Spiagge, la proposta di Legacoop: “Facciamo adottare ai cittadini pezzi di litorale”

Rollo: “Non si possono escludere quattro milioni di pugliesi dalla decisione sugli arenili liberi”

Tratti di spiaggia libera adottati dai pugliesi. E’ l’idea del presidente di Legacoop Puglia Carmelo Rollo. 

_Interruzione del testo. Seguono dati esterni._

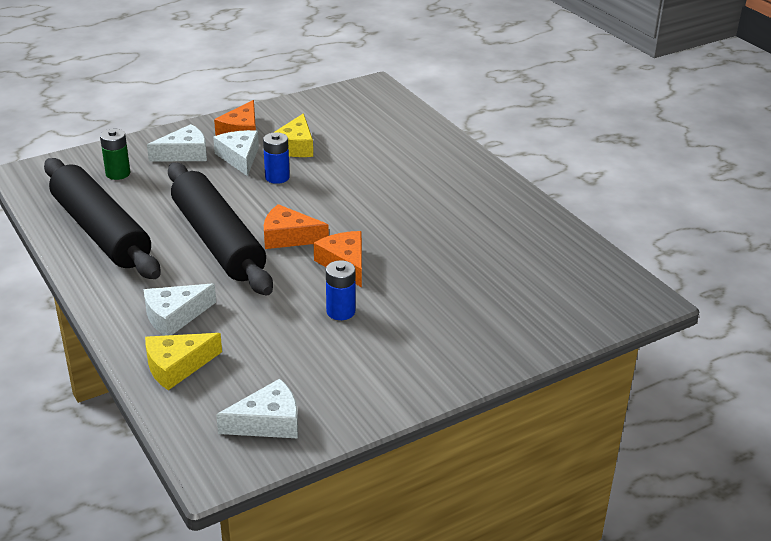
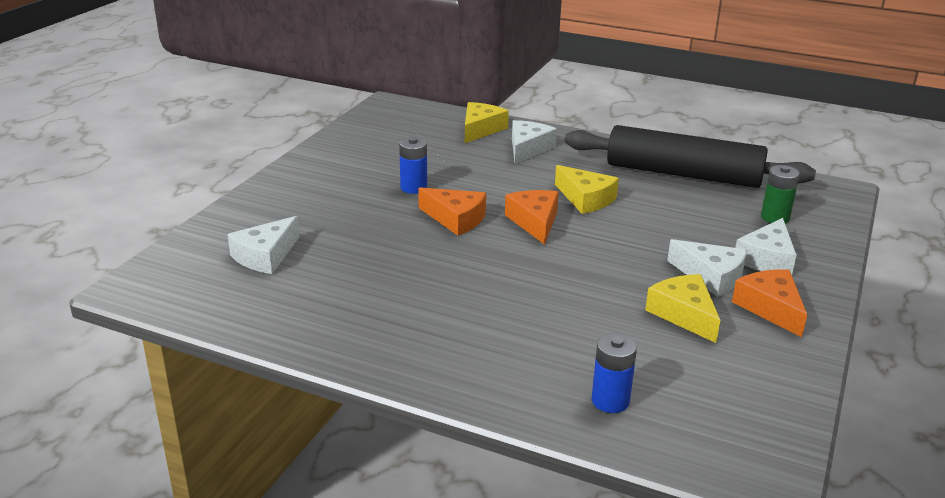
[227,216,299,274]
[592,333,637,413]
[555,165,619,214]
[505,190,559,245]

Due metri quadri di spiaggia da adottare per ognuno, per garantirne la pulizia e l’accessibilità nell’estate del Covid. Una proposta curiosa e originale quella di Legacoop Puglia, per affrontare la questione dei tanti km di spiaggia libera con lo spirito delle cooperative di comunità. “Se si vuole discutere di mare nella nostra regione, – afferma Carmelo Rollo, presidente di Legacoop Puglia, – con i suoi circa 865 km di coste, non si può prescindere di parlarne con i 4 milioni di pugliesi per i quali il mare, la spiaggia, sono una sorta di prima casa, un elemento essenziale di vita. Si legge di chi vorrebbe il controllo delle spiagge libere nelle mani dei gestori dei lidi privati, di chi vieterebbe l’accesso alle spiagge pubbliche a chi non paga un abbonamento o, addirittura, chi invocherebbe l’esercito per tenere lontane le persone dal mare. La Regione Puglia incoraggi le comunità e promuova confronti aperti e utili a favorire il protagonismo delle persone, pronte ad animare le nostre coste”, dice Rollo. “Promuova un confronto con gli Enti locali, con il sistema territoriale delle imprese, del volontariato e con la stessa comunità. Incoraggi la creazione di un “patto di comunità”, con l’obiettivo di realizzare servizi innovativi sul territorio utili, tra l’altro, ad ordinare un accesso in sicurezza alle spiagge. L’emergenza sanitaria sarebbe l’occasione per rivedere un modello ormai vecchio di gestione delle coste e per aprirsi a soluzioni più utili ed innovative in nome della tanto invocata sostenibilità ambientale e della tutela del territorio. “La nostra proposta – conclude Rollo – va oltre. Ci siamo immaginati un programma di adozione delle nostre spiagge. I pugliesi potrebbero chiedere di adottare 2 metri quadri di spiaggia, per i quali garantirebbero attenzioni e servizi condivisibili. Uno scenario retto sul valore della condivisone, sul protagonismo della persona, sul senso di responsabilità civica, sostenuto dalle nuove competenze da liberare”.